Dynamic analysis of the simultaneous movement of the jib lifting and crane turning mechanisms

The efficiency of jib cranes largely depends on increasing their productivity when performing loading, unloading, and installation operations. The simultaneous operation of individual mechanisms increases the productivity of jib cranes. The purpose of this study is to construct a mathematical model and perform a dynamic analysis of the crane jib system during the simultaneous operation of the jib lifting and crane turning mechanisms. The presented research is based on methods for constructing discrete dynamic models of a jib crane using second-order Lagrange equations, numerical methods for solving nonlinear ordinary differential equations, which are presented in the form of a computer program, and methods for dynamic analysis of the simultaneous motion of crane mechanisms.
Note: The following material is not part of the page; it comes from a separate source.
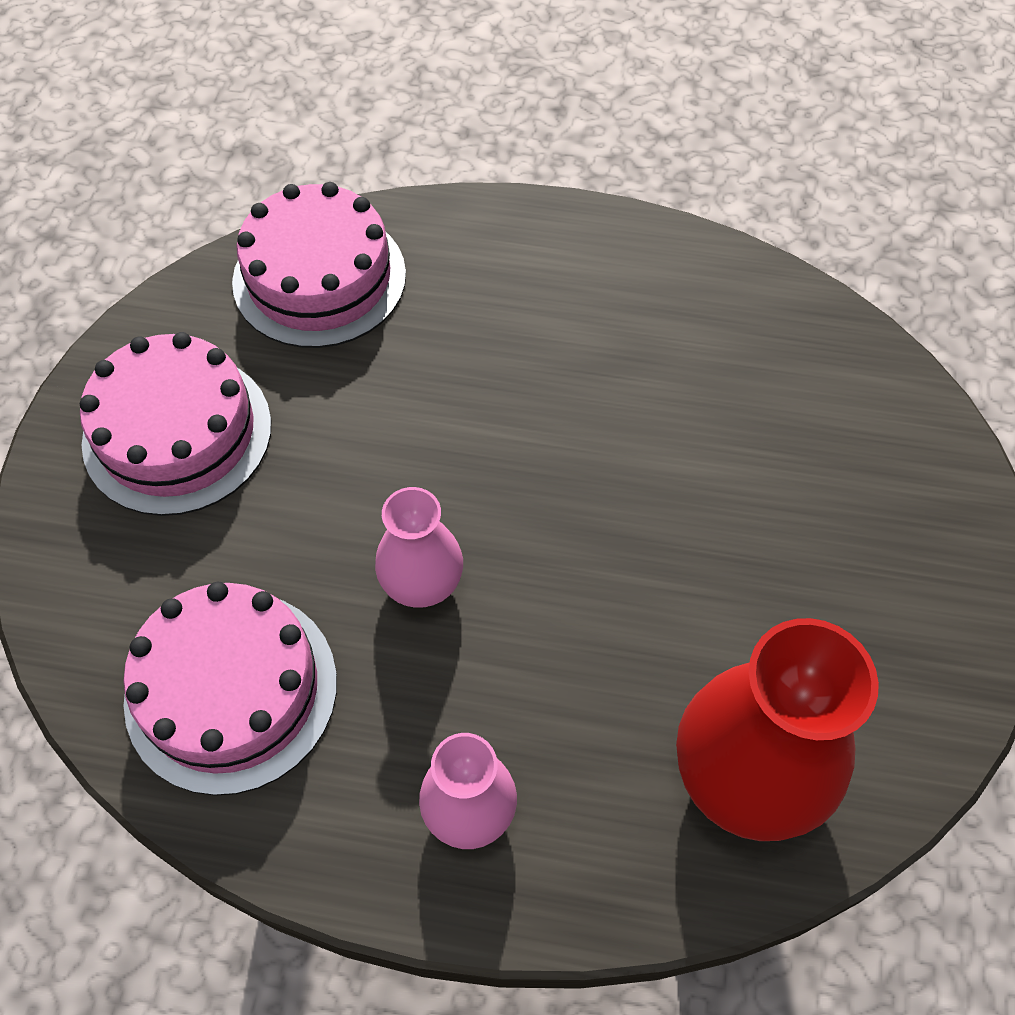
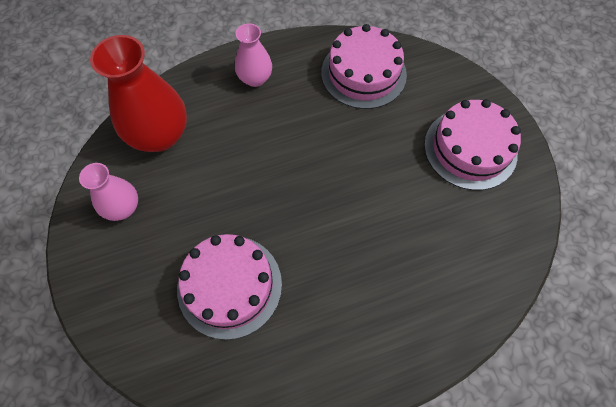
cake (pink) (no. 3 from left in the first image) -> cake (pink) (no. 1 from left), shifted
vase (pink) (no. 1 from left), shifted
The problem of the dynamics of simultaneous motion of the jib lifting and crane turning mechanisms is solved in this article. The crane jib system is represented by a dynamic model with four degrees of freedom, which considers the main motion of the jib lifting and crane turning mechanisms and the oscillation of the cargo on a flexible suspension. As a result of the dynamic analysis, the kinematic, dynamic, and energy characteristics of individual links of the crane jib system are determined during the simultaneous operation of the jib lifting and crane turning mechanisms. The main movement of the drive mechanisms for lifting the jib and crane turning, as well as the low-frequency spatial oscillations of the cargo on a flexible suspension, were investigated. It has been established that the dynamic motion of the mechanisms depends on the character of the change in the driving forces of the drives. Low-frequency oscillations of the cargo on a flexible suspension practically do not dampen and continue throughout the entire movement cycle. To improve the dynamics of simultaneous motion of mechanisms and minimise oscillatory processes of the jib system links, it is recommended to select modes of smooth change of driving forces of drives in transition processes (starting, braking), which ensure the desired movement of executive mechanisms and lead to a reduction in loads.